Nel mondo della sanità i temi occupazionali non sono solo questioni “sindacali”. La ricaduta delle carenze di personale – in quantità e qualità del loro lavoro – è appunto sull’ambito primario della salute della collettività, con effetti diretti e oramai ben documentati. La Federazione Nazionale Collegi Infermieri (Ipasvi) ha rilanciato in questi giorni l’attenzione sul settore, con cifre piuttosto preoccupanti.

Si tratta di rielaborazioni sulle singole regioni dai dati dell’ultimo Conto annuale della Ragioneria Generale dello Stato, in vista dell’apertura delle trattative sul nuovo contratto nazionale. Analisi “interessata”, dunque, ma su elementi reali. La stima è di un fabbisogno di addirittura 47mila infermieri, con punte segnalate soprattutto in Campania, Lazio e Calabria, e il corollario di retribuzioni diminuite di 70 euro negli ultimi cinque anni e di un ricorso sempre maggiore a straordinari e turni massacranti.

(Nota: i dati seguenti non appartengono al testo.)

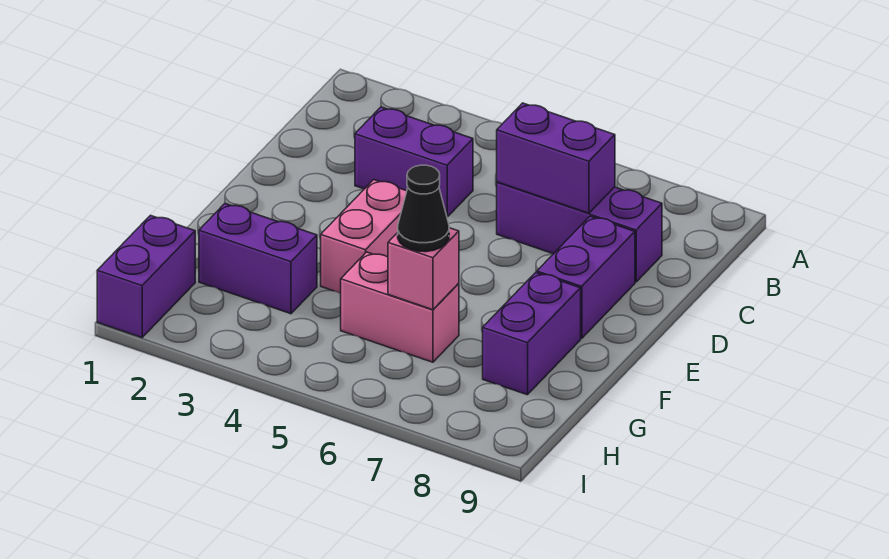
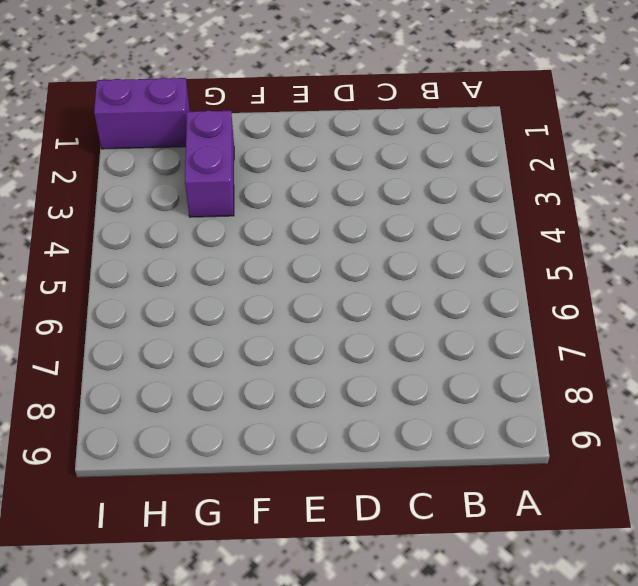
none -> purple brick C3:C4 level 1
none -> purple brick C6:C8 level 1

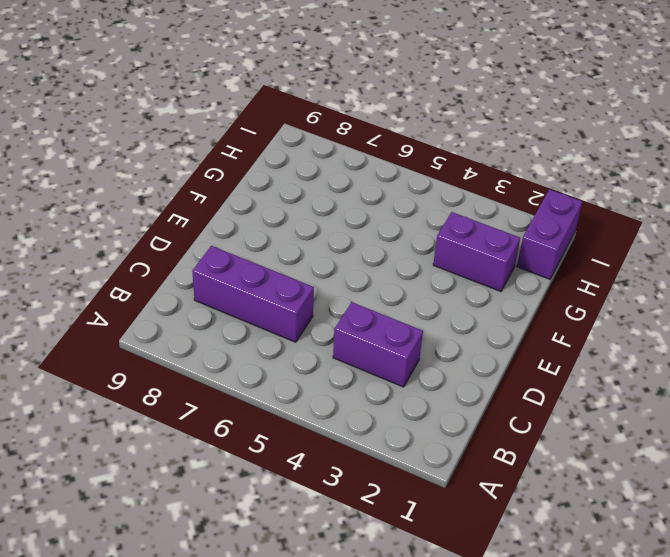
none -> purple brick D8:E8 level 1
none -> pink brick E4:F4 level 1

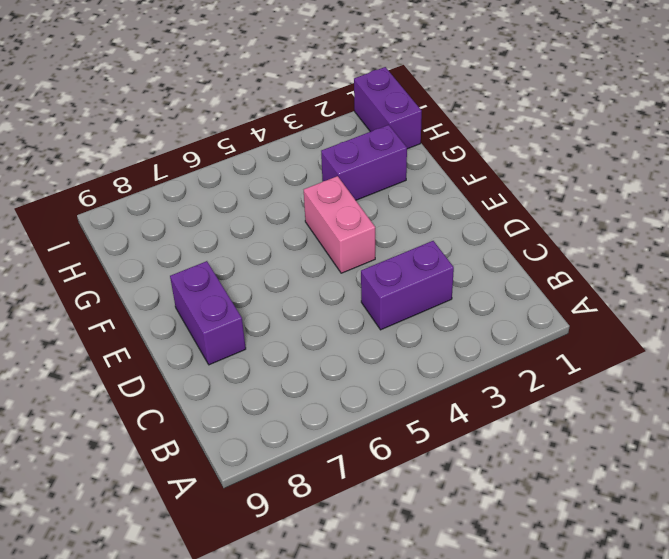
none -> purple brick C6:C8 level 1
none -> purple brick F8:G8 level 1

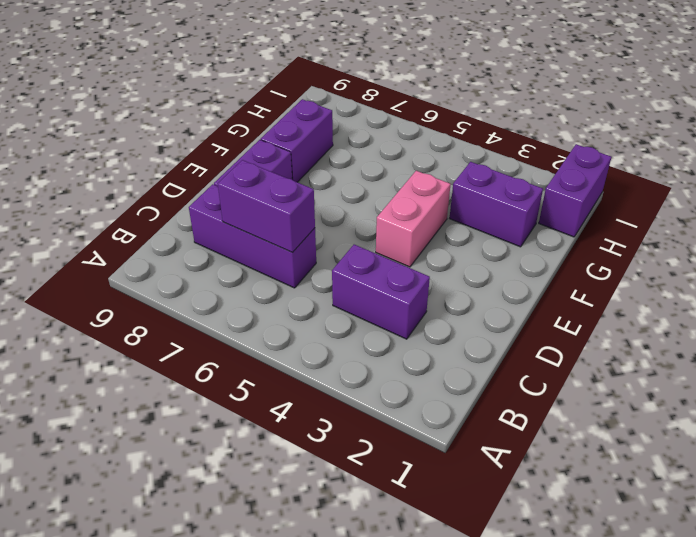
none -> pink brick G5:G6 level 1
none -> pink brick G6 level 2

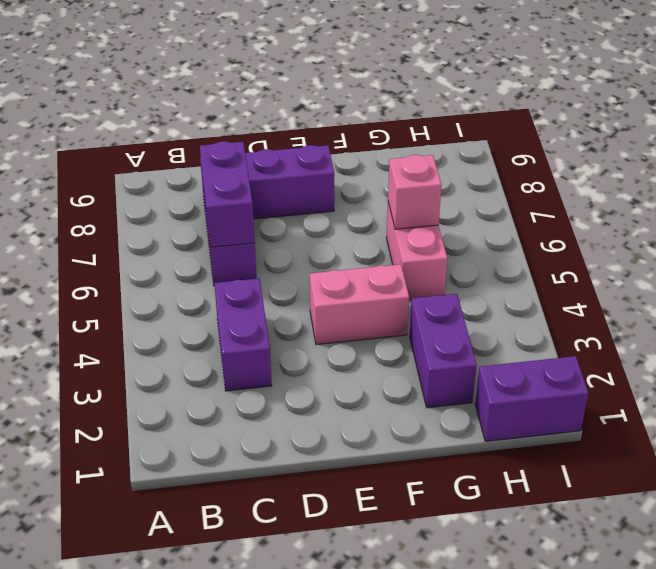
none -> purple brick F8:G8 level 1
none -> black cone G6 level 3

Questo dice l’Ipasvi, e noi stessi abbiamo documentato in passato il disagio della categoria, tanto da rappresentare dal 2012 la principale professione degli emigranti italiani, alla ricerca di migliori opportunità, salari e condizioni lavorative, specie in Inghilterra, Germania e Svizzera. Sicché, se in Italia nel 2009 il 90% dei laureati trovava lavoro entro l’anno, la proporzione è crollata al 25% cinque anni dopo, con l’esito ultimo che ci sono 25mila neolaureati disoccupati, mentre al contempo, con l’aumentare dei contratti precari, incrementa il numero di infermieri stranieri.

Sull'impatto diretto di tali carenze professionali per la salute pubblica il riscontro scientifico è consolidato, anche in ambito internazionale. Ad esempio, nei mesi scorsi un'estesa indagine pubblica britannica sul rapporto tra utenti e personale sanitario in 137 ospedali nazionali ha rilevato una riduzione del 20% della mortalità per effetto del solo abbassamento da 10 a 6 del numero medio di pazienti affidati a ogni infermiere.

E in Italia quel rapporto è confinato a un modesto 1 a 12. Il tema non riguarda dunque solo i lavoratori e le loro controparti. Ci riguarda tutti, con una certa urgenza. Abbiamo bisogno di infermieri.